Maritime liens axe stricti juris, (see Vandewater v. Mills, 19 How. 82,) *175and do not arise on all contracts made by the owners to result in profit to the ship. Many examples might be given. It is only where the contract to result in benefit to the ship is a maritime contract that a lien on the ship arises. Whether a contract is or not a maritime contract depends on its subject-matter, i. e., whether it provides for maritime services, maritime transactions, or maritime casualties. Insurance Co. v. Dunham, 11 Wall. 1. In the present case the contract has reference to the obtaining of a cargo, and is to be performed before the voyage is commenced, and without reference to the result.
A policy of insurance on a ship is a maritime contract, (Insurance Co. v. Dunham, supra,) but no lien results for a premium, (The John T. Moore, 3 Woods, 61.) There is no lien for commissions on advances, nor for obtaining freights. The J. C. Williams, 15 Fed. Rep. 558. In Ferris v. Jewett, 2 Fed. Rep. 111, a lien was denied a shipping broker for services in obtaining a crew. A shipping broker has no lien for services in procuring a charter-party. The Thames, 10 Fed. Rep. 848. The services of a solicitor of freight are not maritime in character, and create no lien on the vessel. The Crystal Stream, 25 Fed. Rep. 575.

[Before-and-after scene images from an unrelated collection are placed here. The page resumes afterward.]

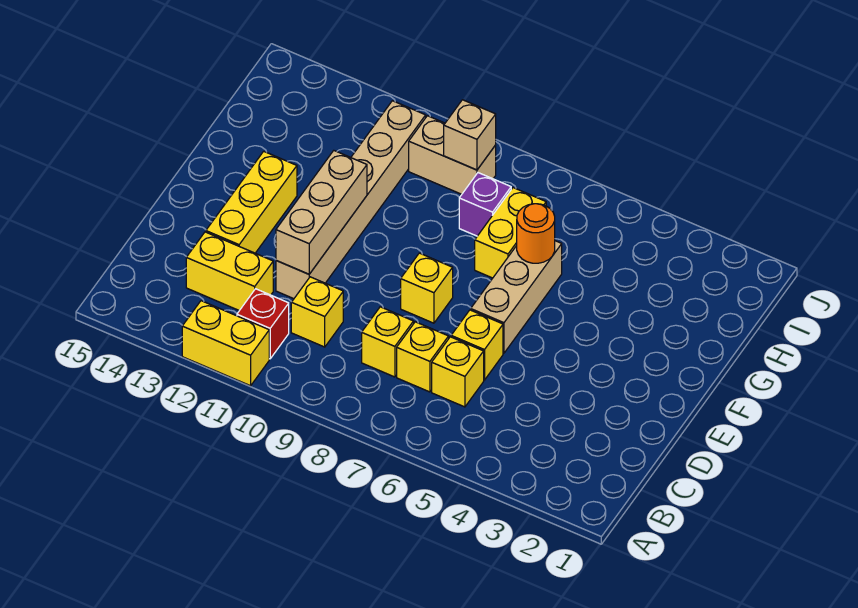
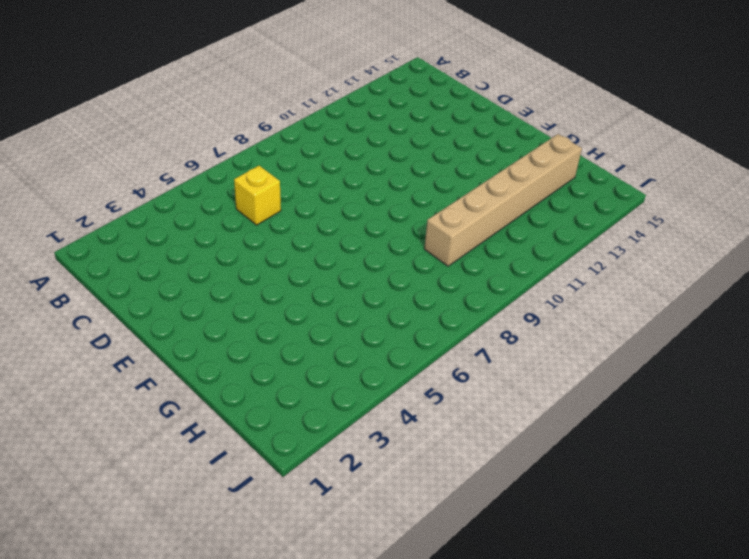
tan brick H9:H14 level 1 -> tan brick D11:I11 level 1
none -> yellow brick A11:A12 level 1
none -> red brick B11 level 1
none -> yellow brick C7 level 1

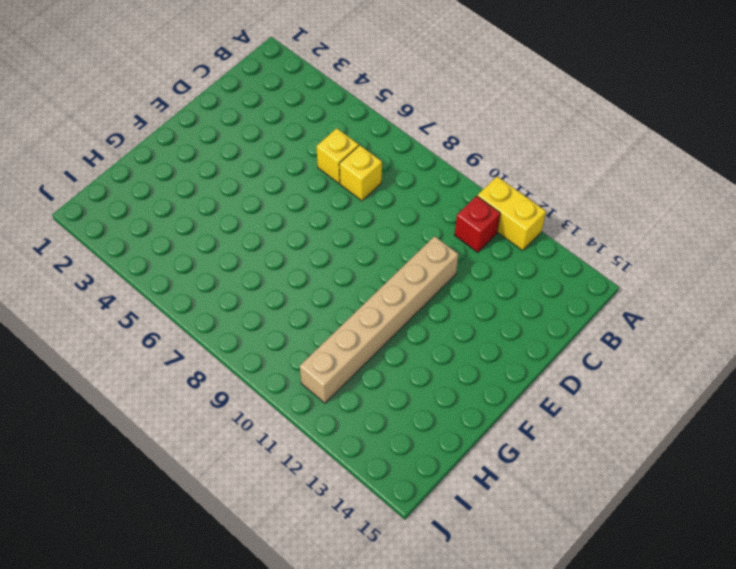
none -> yellow brick C8 level 1
none -> yellow brick C10 level 1
none -> yellow brick C12:C13 level 1

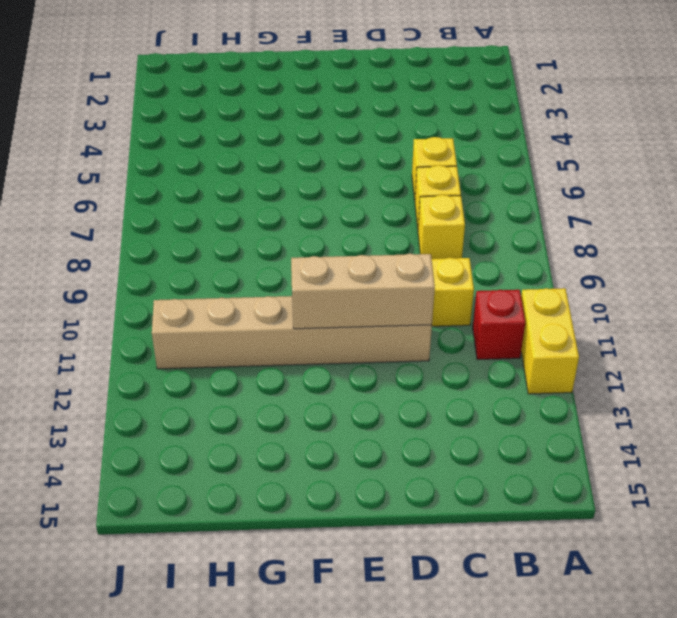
none -> yellow brick C12:C13 level 1
none -> yellow brick D6 level 1
none -> yellow brick D13:F13 level 1

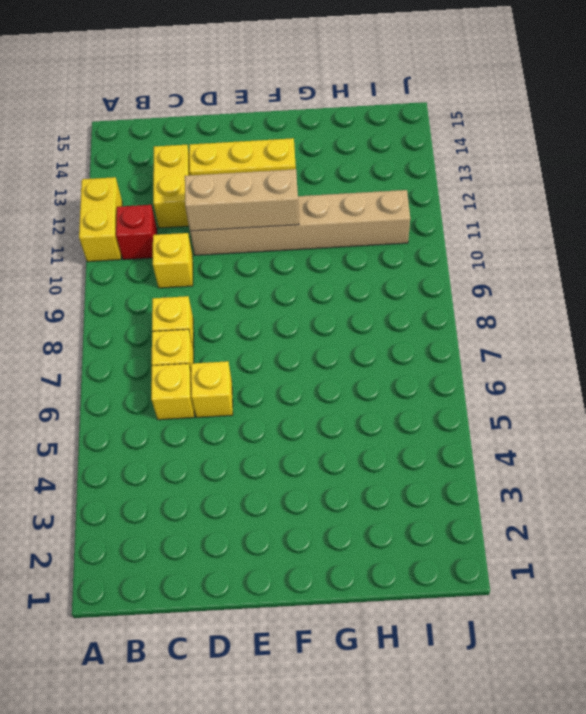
none -> tan brick E6:G6 level 1
none -> yellow brick E8 level 1
none -> yellow brick G7:H7 level 1

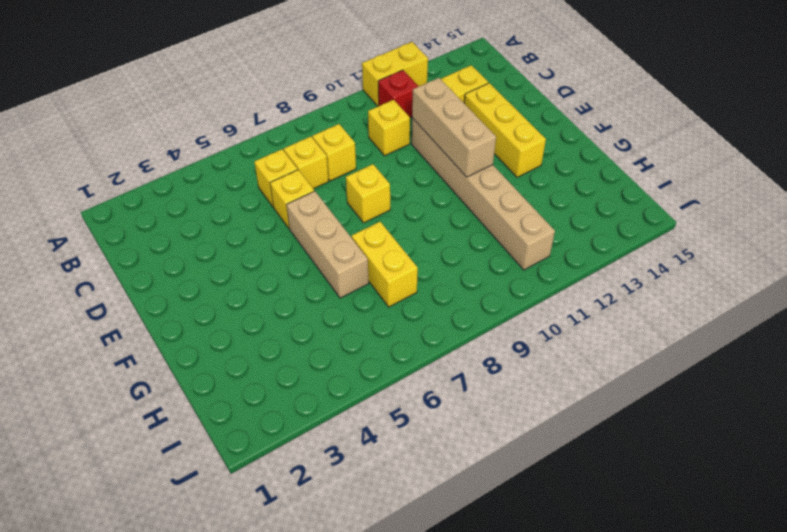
none -> purple brick H8 level 1
none -> tan brick I9:I10 level 1
none -> orange round brick G6 level 2

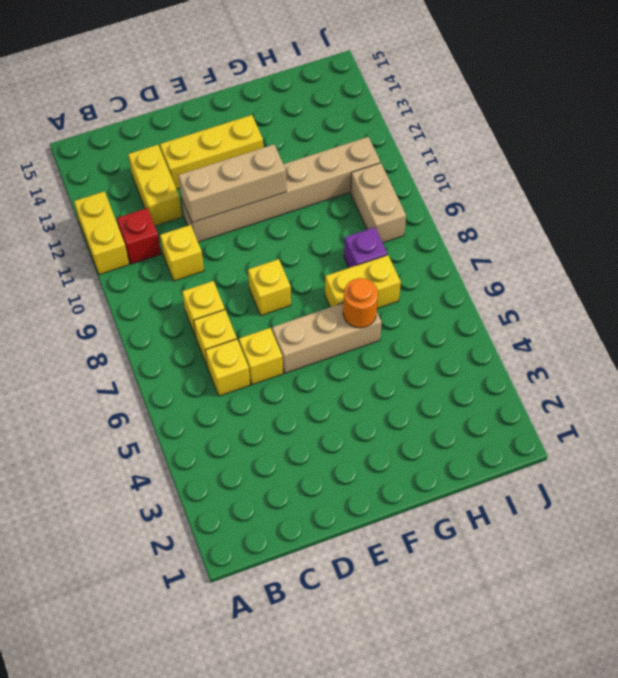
none -> tan brick I9 level 2

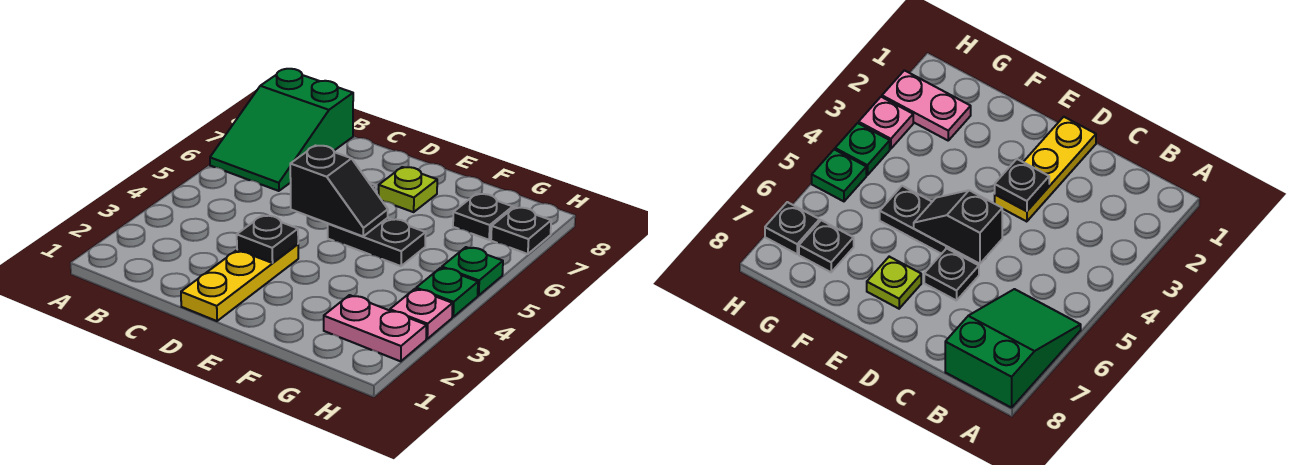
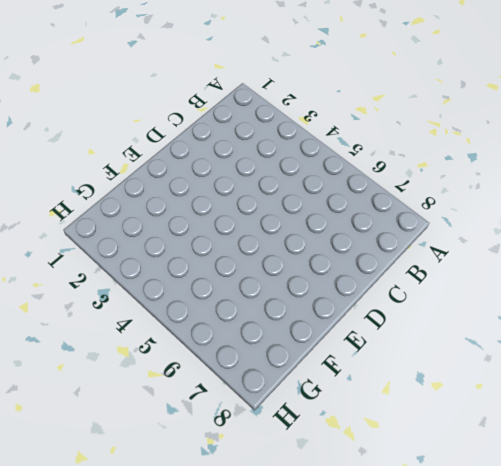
none -> green slope A6:B8 level 1 top 8
none -> yellow plate D1:D3 level 1
none -> black plate D6 level 1

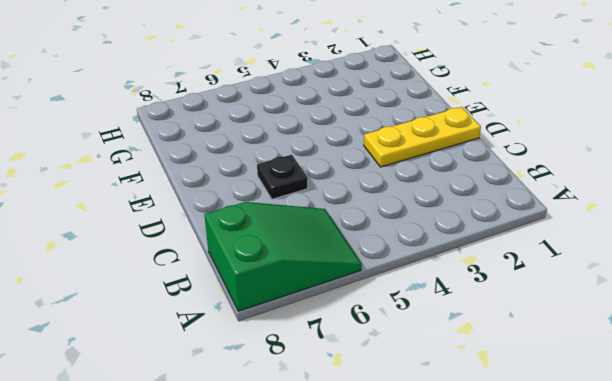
none -> black plate E5:F5 level 1
none -> lime plate E7 level 1
none -> pink plate G2:H2 level 1

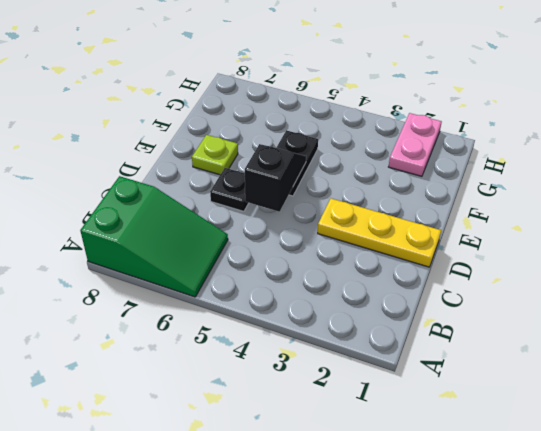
none -> black plate G7 level 1
none -> pink plate H3 level 1
none -> green plate H4 level 1

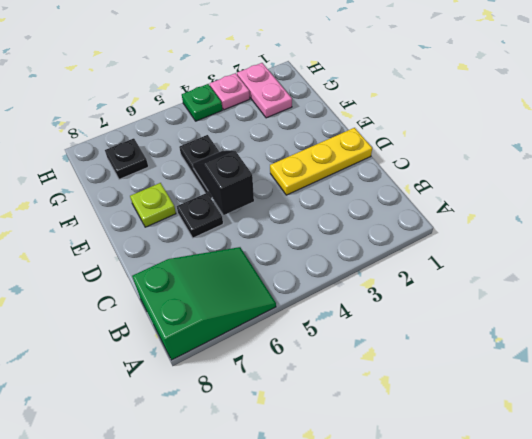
none -> green plate H5 level 1
none -> black plate H7 level 1
none -> black plate D3 level 2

In The Thames, supra, Judge Brown says:
“The distinction between preliminary services leading to a maritime contract, and such contracts themselves, haye been affirmed in this country from the first, and not yet departed from. It furnishes a distinction capable of somewhat easy application. If it be broken down, I do not perceive any other dividing line for excluding from the admiralty many other sorts of claims which have a reference more or less near or remote to navigation and commerce. If the broker of a charter-party be admitted, the insurance broker must follow the drayman, the expressman, and all others who perform services having reference to a voyage either in contemplation or executed.”
And so the responsibilities of the ship on account of cargo must be held to commence with the delivery of the goods to the ship, and be confined to the transportation to and safe delivery of the goods' at the port of delivery, and to the performance of such maritime services as may lawfully he agreed upon.

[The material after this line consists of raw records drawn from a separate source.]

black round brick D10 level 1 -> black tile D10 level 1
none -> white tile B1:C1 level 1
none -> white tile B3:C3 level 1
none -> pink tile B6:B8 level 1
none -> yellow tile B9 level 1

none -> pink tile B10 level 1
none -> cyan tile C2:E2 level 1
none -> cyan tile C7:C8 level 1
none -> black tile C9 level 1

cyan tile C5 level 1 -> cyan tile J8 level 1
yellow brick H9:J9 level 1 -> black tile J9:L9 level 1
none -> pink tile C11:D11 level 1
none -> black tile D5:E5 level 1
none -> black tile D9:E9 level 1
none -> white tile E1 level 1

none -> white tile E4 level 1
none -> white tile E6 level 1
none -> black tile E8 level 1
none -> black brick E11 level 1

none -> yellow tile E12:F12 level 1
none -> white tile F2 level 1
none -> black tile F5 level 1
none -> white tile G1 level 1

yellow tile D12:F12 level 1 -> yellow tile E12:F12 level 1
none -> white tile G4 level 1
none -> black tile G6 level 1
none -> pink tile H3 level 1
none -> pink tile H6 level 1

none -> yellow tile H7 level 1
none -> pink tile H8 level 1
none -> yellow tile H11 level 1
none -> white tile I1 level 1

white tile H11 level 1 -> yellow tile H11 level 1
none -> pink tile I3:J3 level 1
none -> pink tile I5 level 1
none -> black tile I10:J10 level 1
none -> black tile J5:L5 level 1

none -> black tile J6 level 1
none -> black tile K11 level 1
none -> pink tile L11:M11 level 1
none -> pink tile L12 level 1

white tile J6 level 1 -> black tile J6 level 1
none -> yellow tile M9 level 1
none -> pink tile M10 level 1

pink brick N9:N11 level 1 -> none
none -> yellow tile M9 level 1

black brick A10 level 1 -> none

If charges and expenses necessary to the ship, and to the conduct of its business, but preliminary to the contract of affreightment, are admitted as maritime liens, there will be no end to the business that may be drawn to the admiralty. Compressing, ginning, baling, and perhaps picking cotton may each ripen into a lien on the ship that eventually contracts to carry the cotton from the country. The principle on which the decisions rest as to lien or no lien is “that the tost is to be applied to the subject, and not to the object; that is to say, it is the subject-matter of the contract which must be maritime, and not the mere object,—the ship.” See 21 Amer. Law Reg. (N. S.) 1. Leland v. Medora, 2 Woodb. & M. 109.
The subject of the libelant’s contract under the custom claimed was not the carrying of the cotton, but was preliminary thereto, and was not a maritime contract, and no lien arises.
The exception will be maintained, and the libel dismissed, with costs.